Blame it on the dangers of the game inspiring players to value long-term security over getting every last buck, team-friendly RFA quirks, or any number of factors, but this league rarely sees true star players hit the open market. Seriously, think about it; when’s the last time a true gamebreaker actually shopped his services? Would you count Brad Richards? Was it really as long ago as that Ilya Kovalchuk oddness?

(Sorry, Kevin Shattenkirk, I like you more than most, but you don’t count.)

With that in mind, it’s dangerous to look two years ahead and drool over the pool of potential, splashy UFA defensemen (see this Cap Friendly list as an example). That said, it’s also fun: imagine your team landing Drew Doughty, Erik Karlsson, Oliver Ekman-Larsson, Ryan McDonagh, or even Ryan Ellis/Anton Stralman/Niklas Hjalmarsson.

It’s such a fun thought that even Doughty is getting in on the speculation, as he discussed in this fascinating interview with Craig Custance of The Athletic (sub required):

“I know I’m going to talk to Karlsson back and forth, kind of see what money he’s looking for. I’ll kind of look at what money I’m looking for,” Doughty said. “I don’t know if he’s going to re-sign with Ottawa, I don’t know if I’ll re-sign with L.A. You just never know what’s going to happen.”

In case you’re wondering, yes, Doughty teased the idea of playing for the Maple Leafs once again. Is cheeky the right word, or is he merely candid?
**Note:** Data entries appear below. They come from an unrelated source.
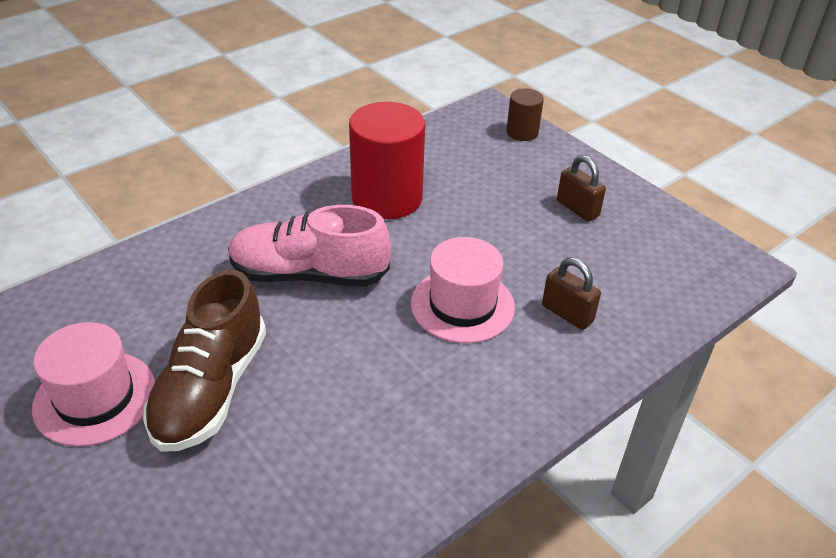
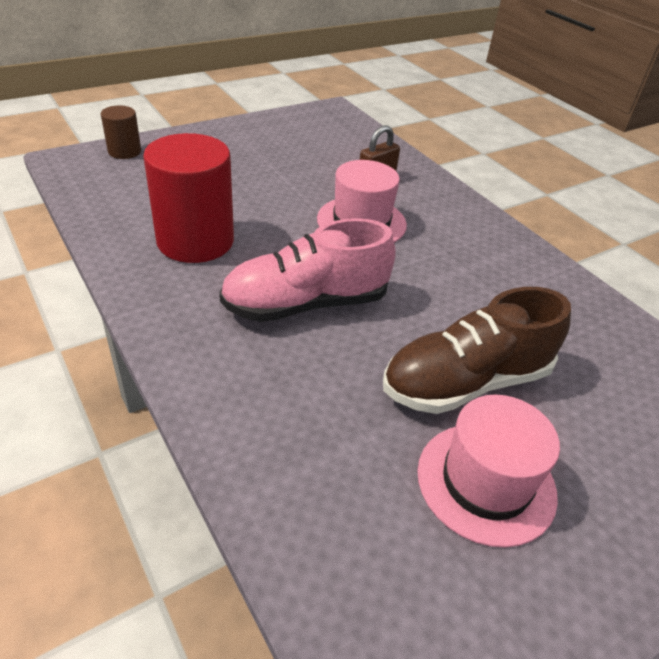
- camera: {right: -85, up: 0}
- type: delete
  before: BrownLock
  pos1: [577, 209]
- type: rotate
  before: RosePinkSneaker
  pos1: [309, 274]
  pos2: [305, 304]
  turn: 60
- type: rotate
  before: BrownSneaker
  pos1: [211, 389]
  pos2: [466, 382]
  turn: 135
Note: Doughty also said the right thing in claiming Los Angeles was his first choice, though.

Maybe the most delightful line came when Doughty said that he – along with Karlsson – might use P.K. Subban‘s contract as something of a measuring stick. Note that the Canadiens signed Subban for eight years at a $9 million cap hit, a deal that’s now owned by the Predators.

Really, you can’t blame Karlsson and Doughty for wanting that sort of cap hit, especially when you consider how sorely they’re being paid under their true market value.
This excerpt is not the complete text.